World flour trade seen to be second largest ever
by Morton Sosland
LONDON — Another increase by the International Grains Council in its forecast of world trade in wheat flour in 2011-12 brought the total to the second largest of record. The I,.G.C. placed the likely wheat flour trade in the current crop season at 12,410,000 tonnes in wheat equivalent, up 160,000 from its prior forecast and an increase of 5% over the 2010-11 aggregate of 11,950,000. The prospective volume for 2011-12 was exceeded only once before, by the all-time record flour shipments of 12,686,000 tonnes in 2009-10.
I.G.C. wheat flour export data do not include durum semolina, which recently has been at an annual pace of around 200,000 tonnes of wheat equivalent.
The current export total related to nearly 200 million cwts in terms of wheat flour.
Export gains from the previous I.G.C. outlook mainly were chalked up by Kazakhstan, the former member of the Soviet Union that has ranked as the leading exporter of flour in recent years, and by the European Union.
Kazakhstan had its flour export forecast boosted to 3,200,000 tonnes of wheat equivalent mainly as a result of increased imports by its neighboring members of the Commonwealth of Independent States.

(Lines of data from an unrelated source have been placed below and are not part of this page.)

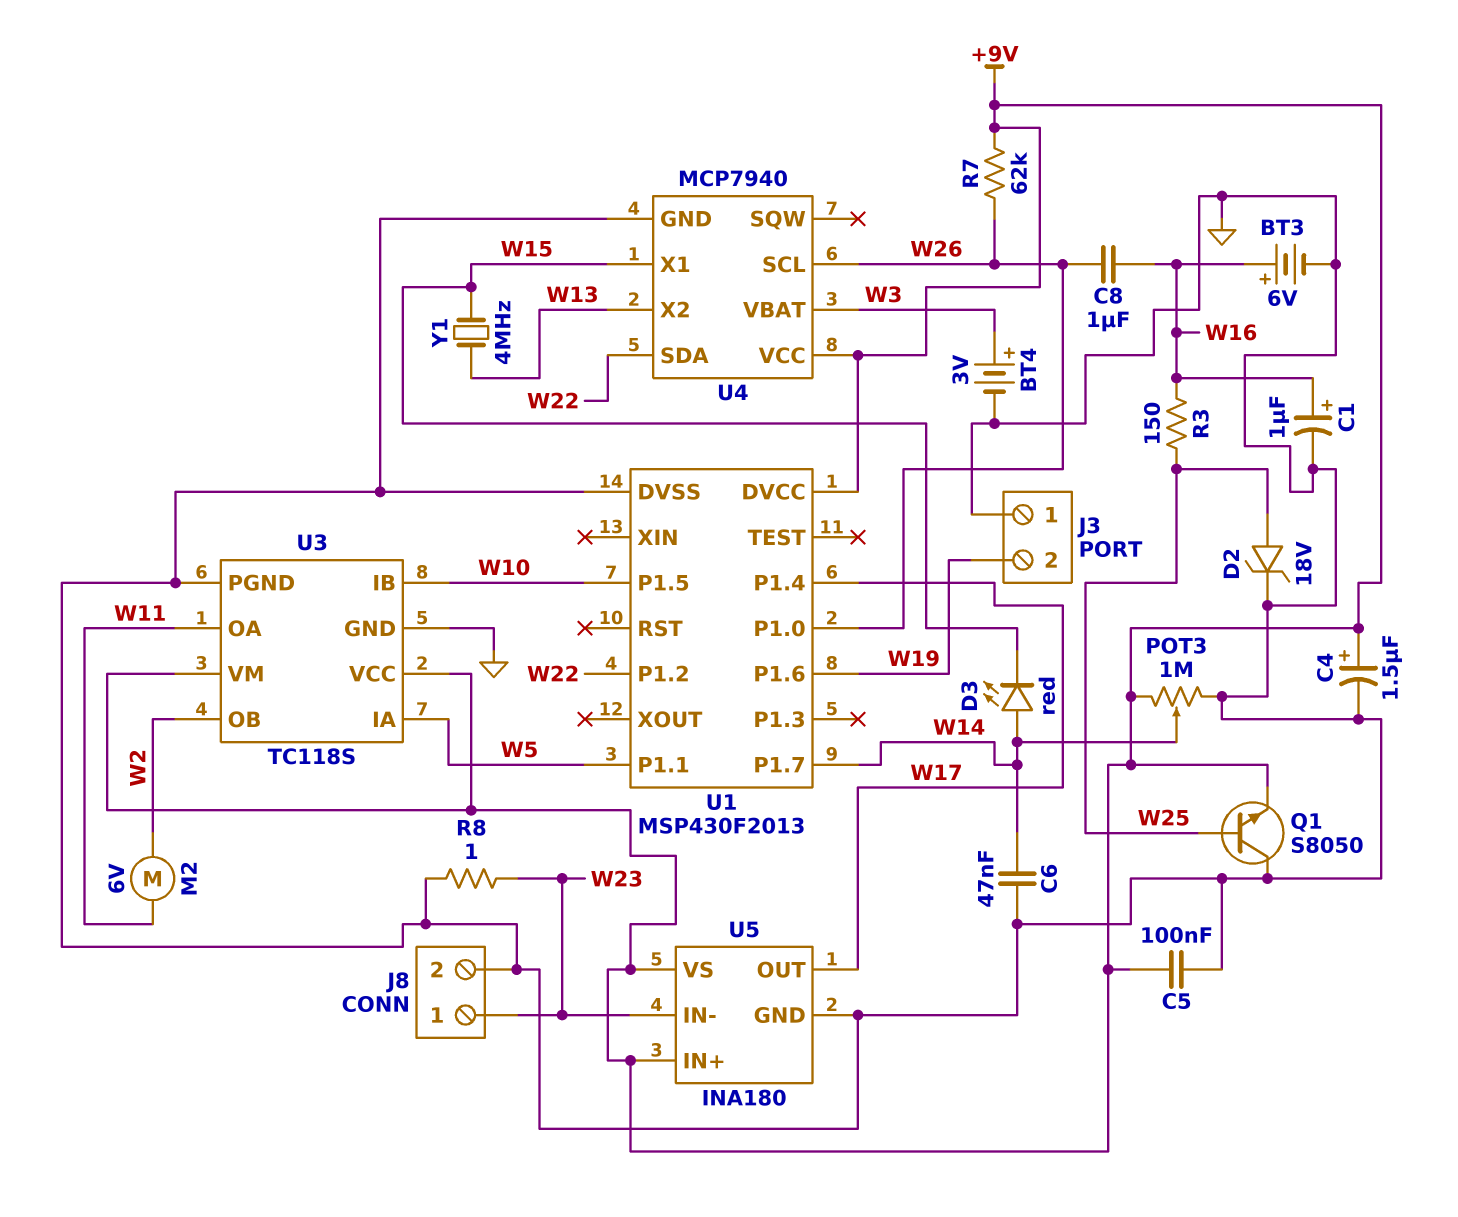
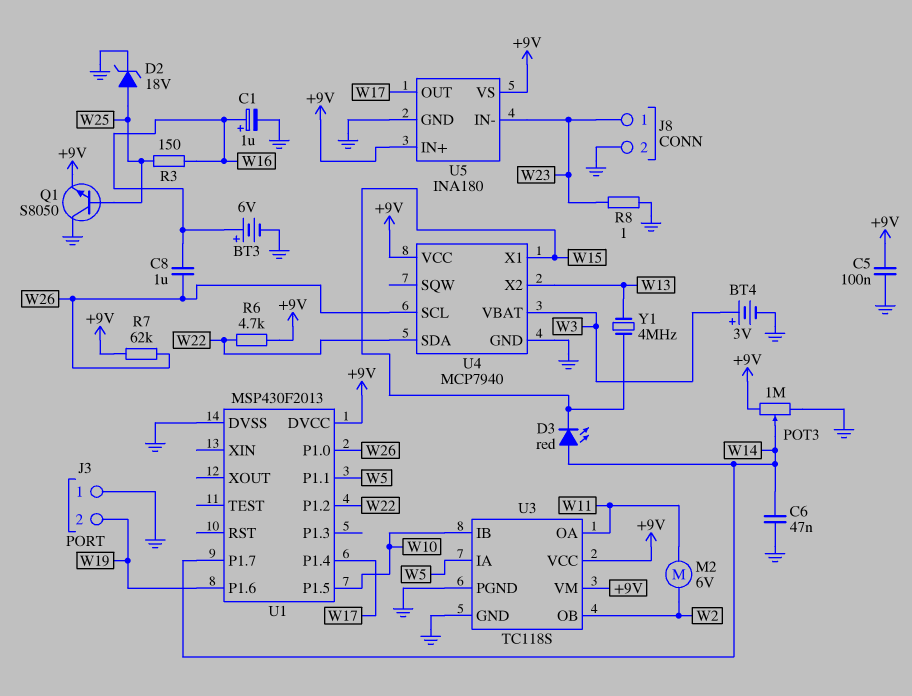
C4: 1.5uF (plus +9V, minus GND) -> none
R6: none -> 4.7k (+9V, W22)

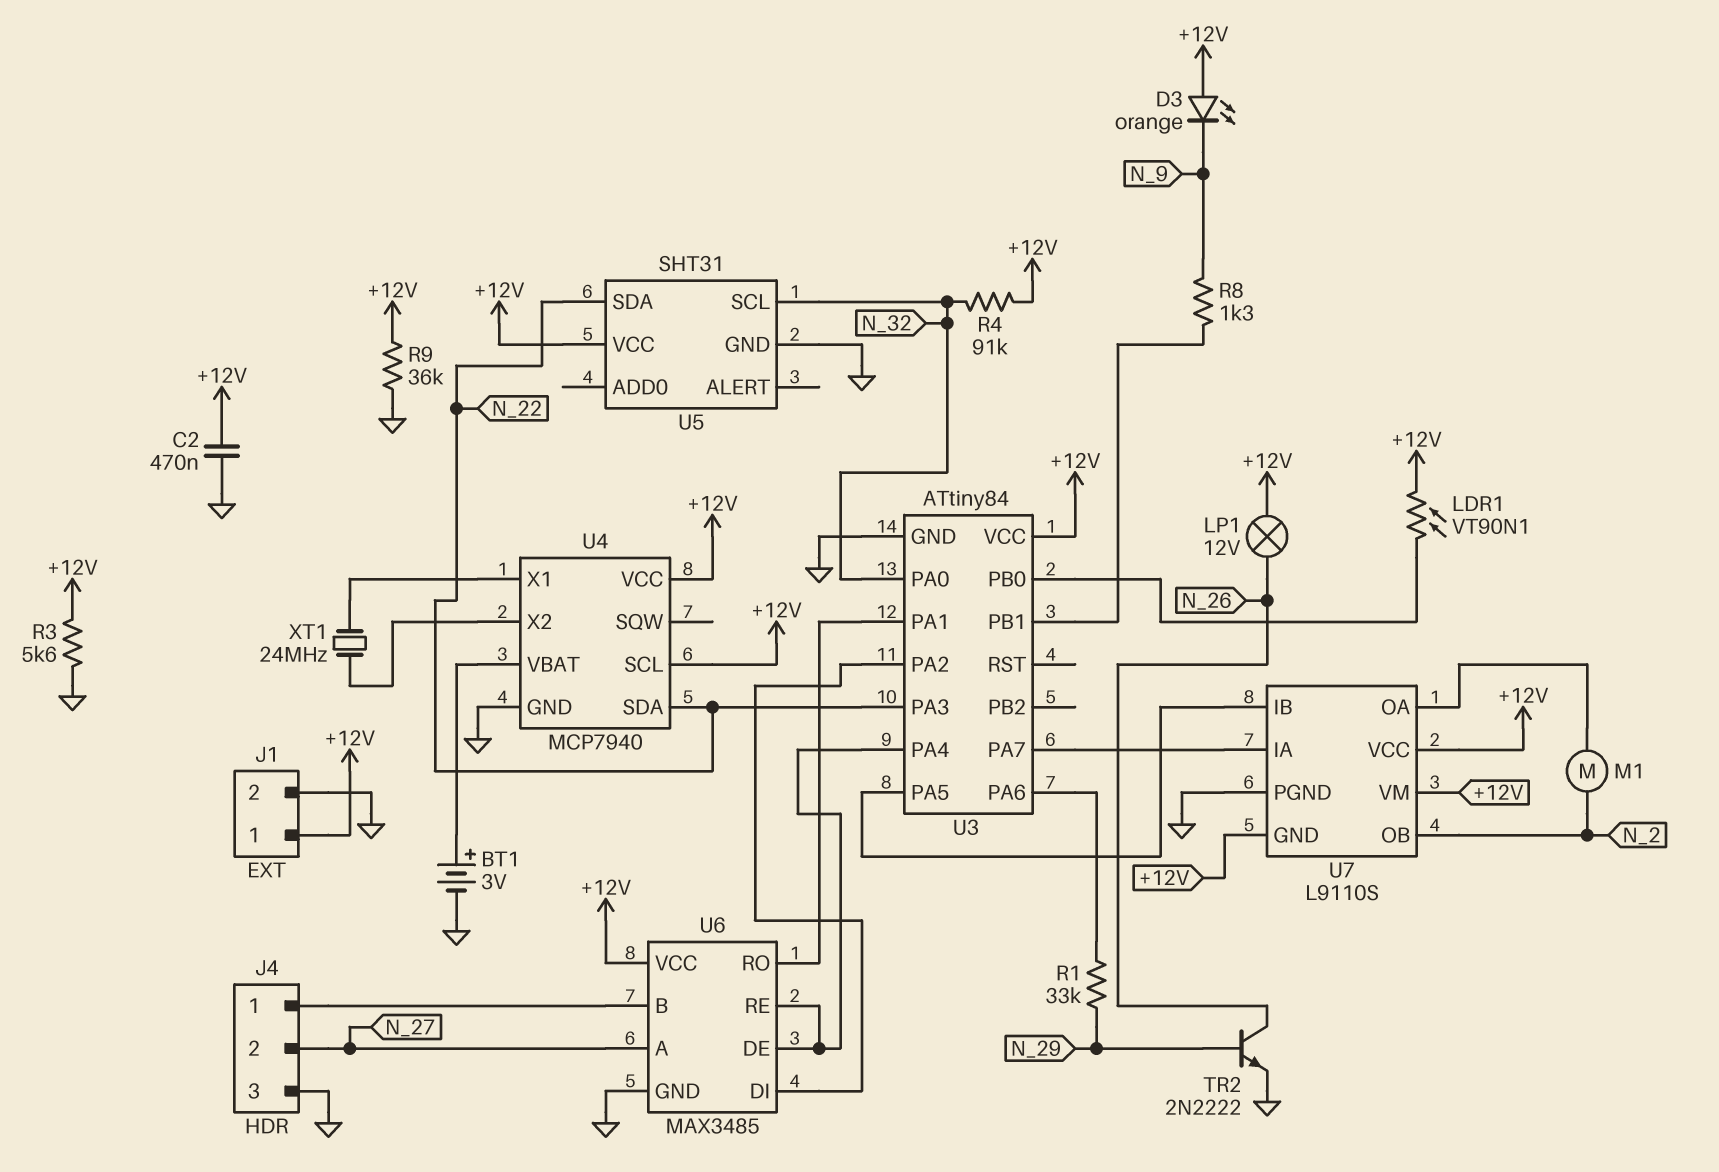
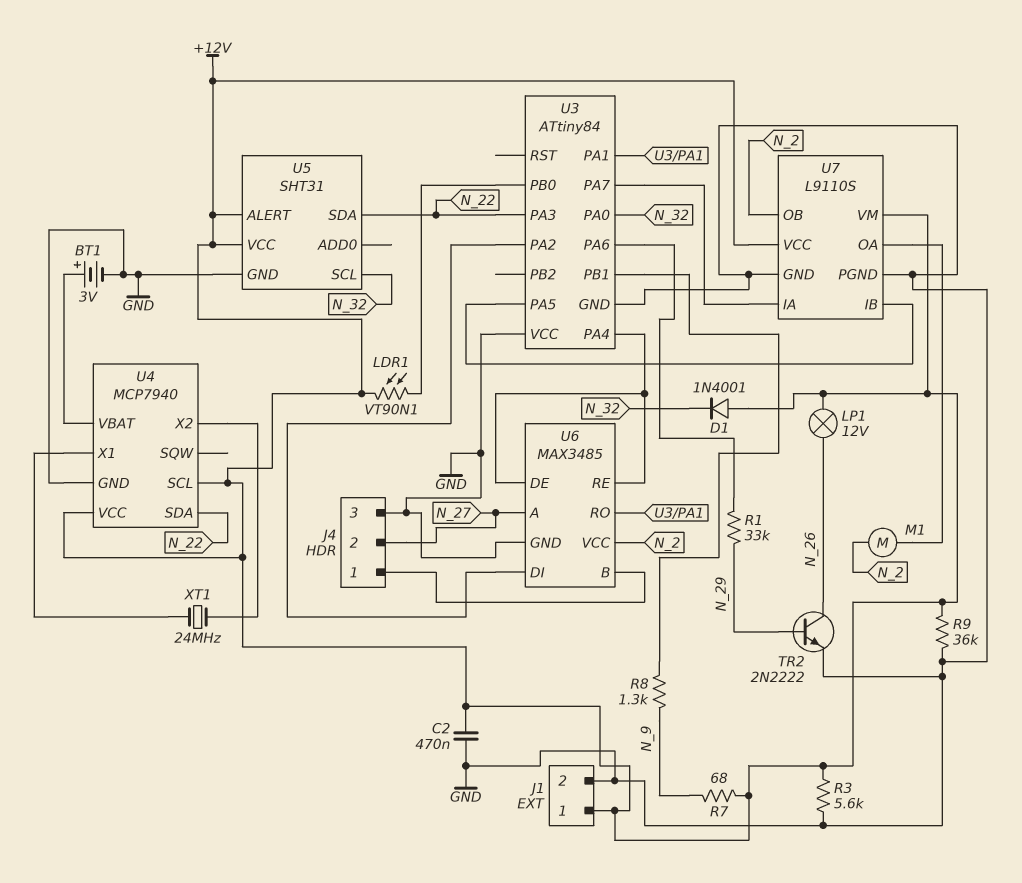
D1: none -> diode 1N4001 (A +12V, K N_32)
D3: LED orange (A +12V, K N_9) -> none
R4: 91k (+12V, N_32) -> none
R7: none -> 68 (+12V, N_9)
U3 pin VCC: +12V -> GND
U5 pin ALERT: none -> +12V
U6 pin VCC: +12V -> N_2
U7 pin GND: +12V -> GND

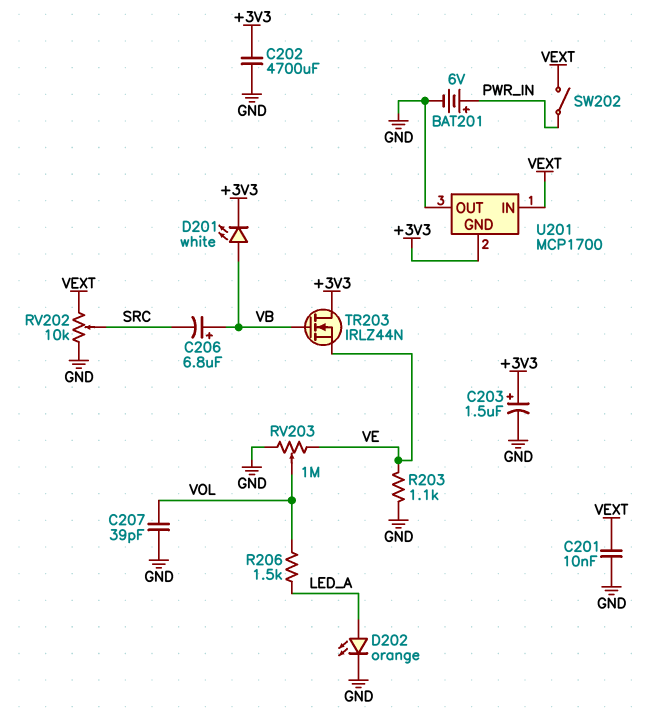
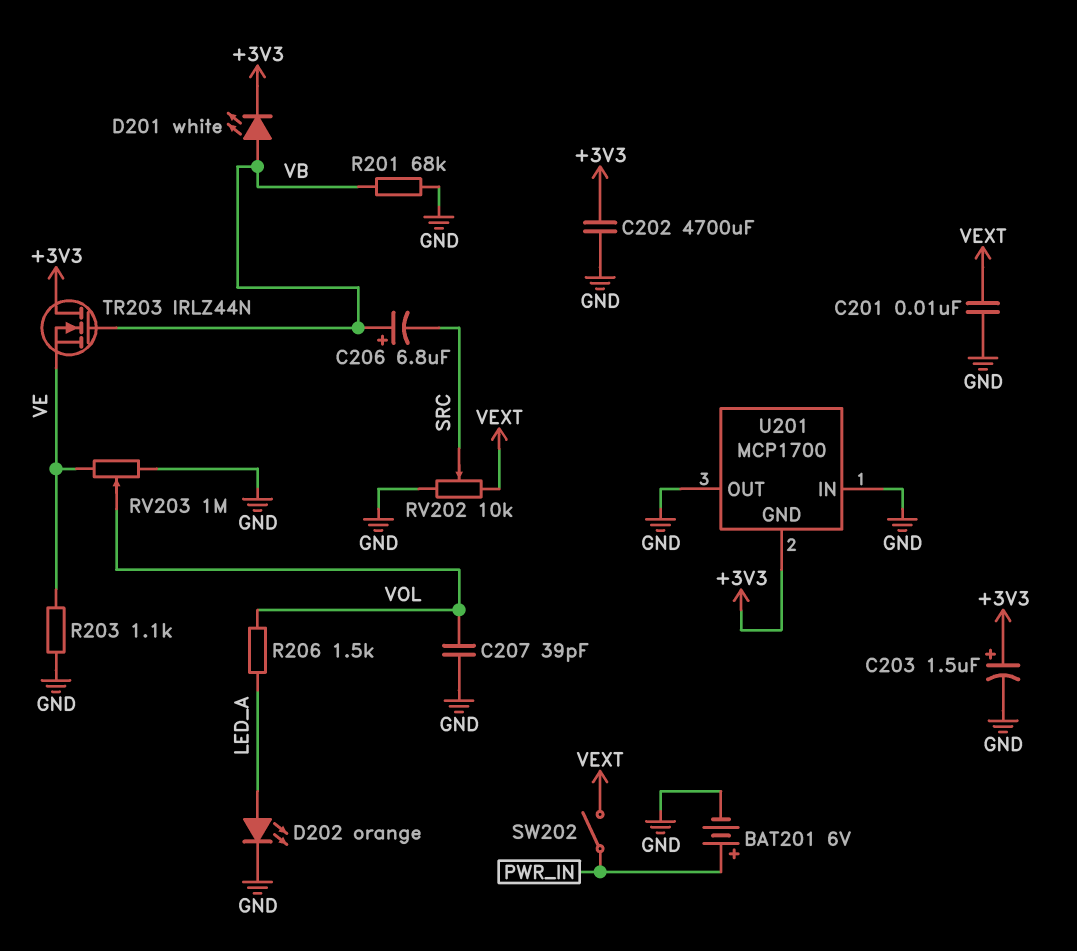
R201: none -> 68k (GND, VB)
U201 pin IN: VEXT -> GND

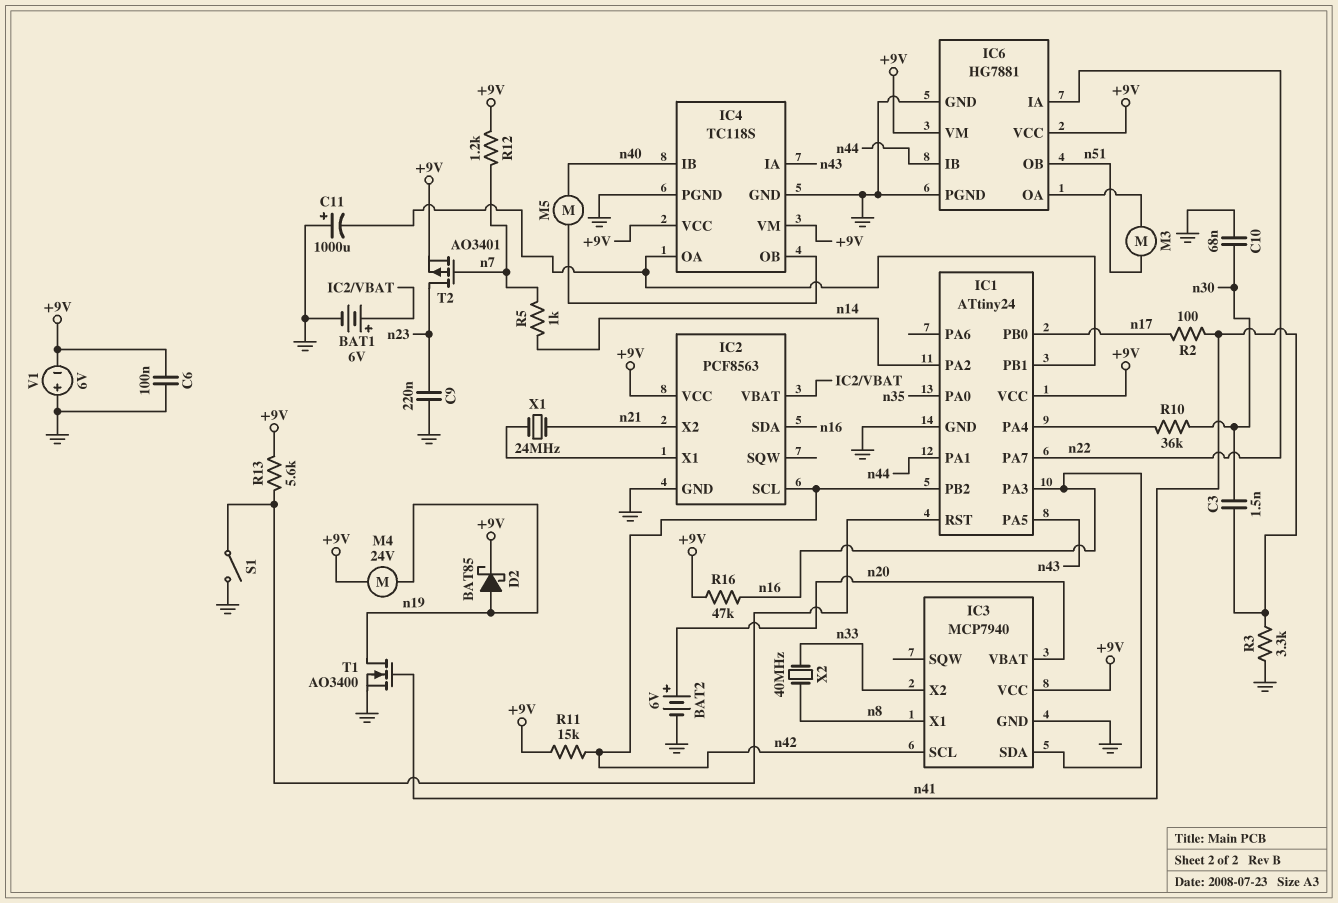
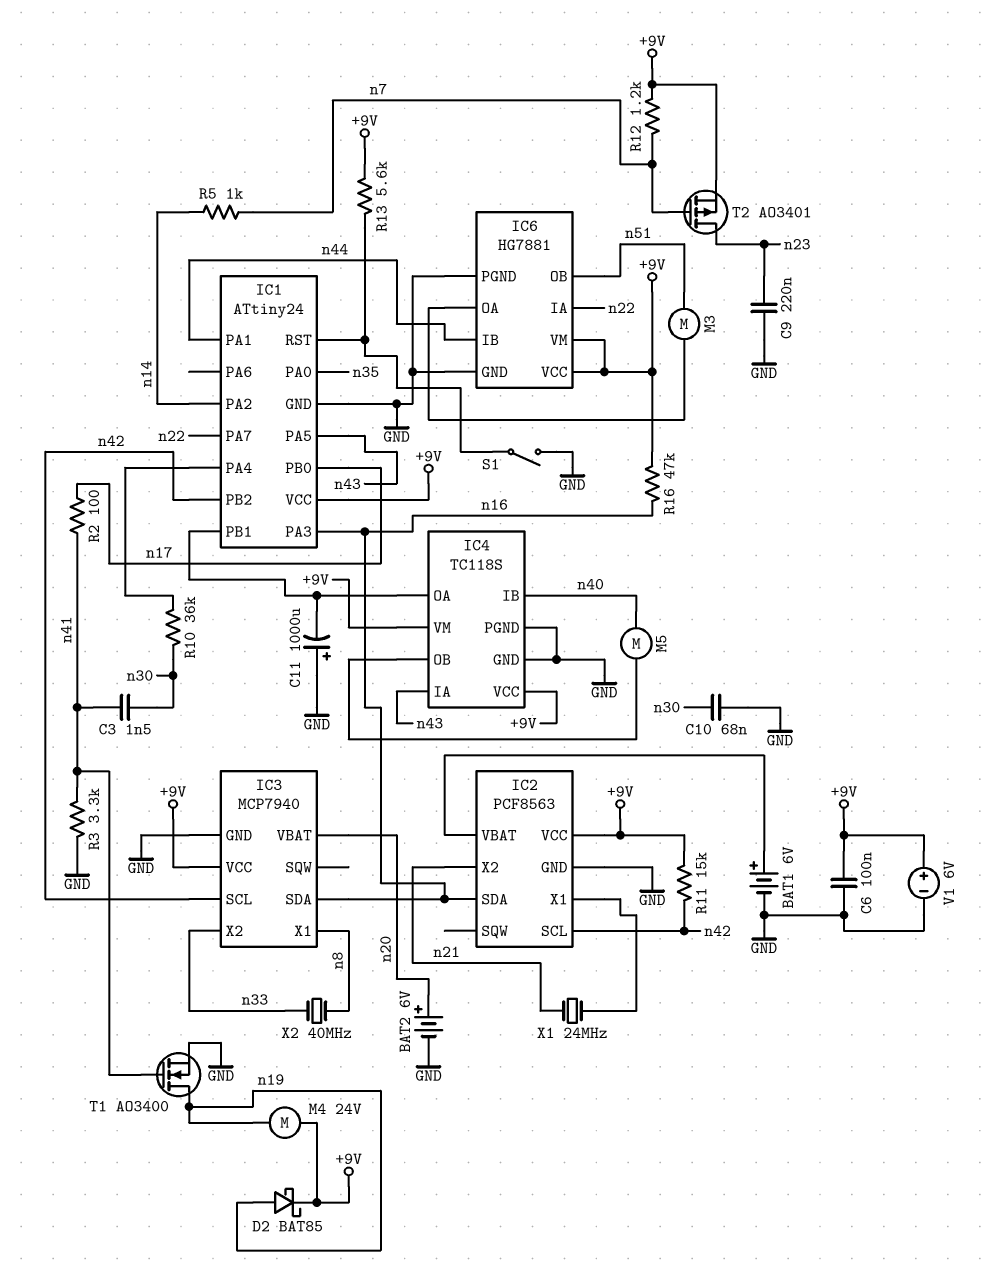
V1: 6V (plus GND, minus +9V) -> 6V (plus +9V, minus GND)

At the current forecast, Kazakhstan’s exports would be up 28% from 2,500,000 in 2010-11 but lagged its record clearances of 3,514,000 tonnes in wheat equivalent in 2009-10. At this season’s pace, Kazakhstan accounted for 26% of world flour trade, against 21% in the preceding crop year.
The I.G.C. raised its forecast of flour exports from the European Union by 100,000 tonnes to 1,300,000 tonnes in wheat equivalent. This total also would be up 13% from E.U. shipments of 1,150,000 tonnes in 2009-10, which was the smallest export total by the bloc in a long number of years. Indeed, it marked a reversal in the long-time downward trend of E.U. flour exports. At the start of the current century, in 2000-01, the E.U. shipped 3,298,000 tonnes of flour exports, which represented 39% of the global total. This crop year, its share would be 10.5%.
According to the I.G.C., the uptick in the outlook for E.U. shipments largely came about as a result of larger clearances to a number of sub-Saharan African countries.
According to the I.G.C. estimates, Turkey will continue as the world’s second largest flour exporter, with shipments projected at 2,500,000 tonnes of wheat equivalent, compared with 2,400,000 in the previous season and the recent high of 2,602,000 in 2009-10. The only other country likely to export more than 1 million tonnes of flour in wheat equivalent would be Argentina, with its outgo forecast at 1,300,000 tonnes, practically the same as in each of the three preceding seasons. Brazil, which was projected to import 960,000 tonnes of flour in 2011-12, was the principal customer for Argentina.
Among other flour exporting countries, the largest change from the prior year was the drop in prospective Russian exports, to 400,000 tonnes in wheat equivalent, compared with 570,000 in 2010-11. U.S. flour exports were forecast at 450,000 tonnes, against 405,000 in the preceding season and the recent peak of 545,000 in 2009-10. China and Pakistan were forecast to ship 400,000 tonnes each in 2011-12. China’s shipments will show little change, while Pakistan’s export projection was sharply below the 900,000 tonnes of wheat flour its exported in 2010-11.
Four countries were expected to import more than 1 million tonnes each of wheat flour in wheat equivalent in the 2011-12 season. Uzbekistan was projected to continue its role as the world’s leading flour importer, with its takings projected at 1,400,000 tonnes, the same as in the two prior seasons.
Afghanistan will once again be in second place, with takings of 1,300,000 tonnes. Iraq was seen as taking 1,200,000 tonnes this season, up 20% from 2010-11. The peak Iraqi imports were 1,490,000 in 2005-06. Prior to the U.S. invasion, Iraq was not an importer of flour.
In fourth rank as a flour importer was Indonesia, forecast to take 1,100,000 tonnes in wheat equivalent this season, the same as in the prior crop year. Indonesia, once one of the world’s largest flour importers until its domestic milling industry was launched, in the 1970s and 1980s, has resumed flour takings in recent years, and the current pace was the heaviest in decades.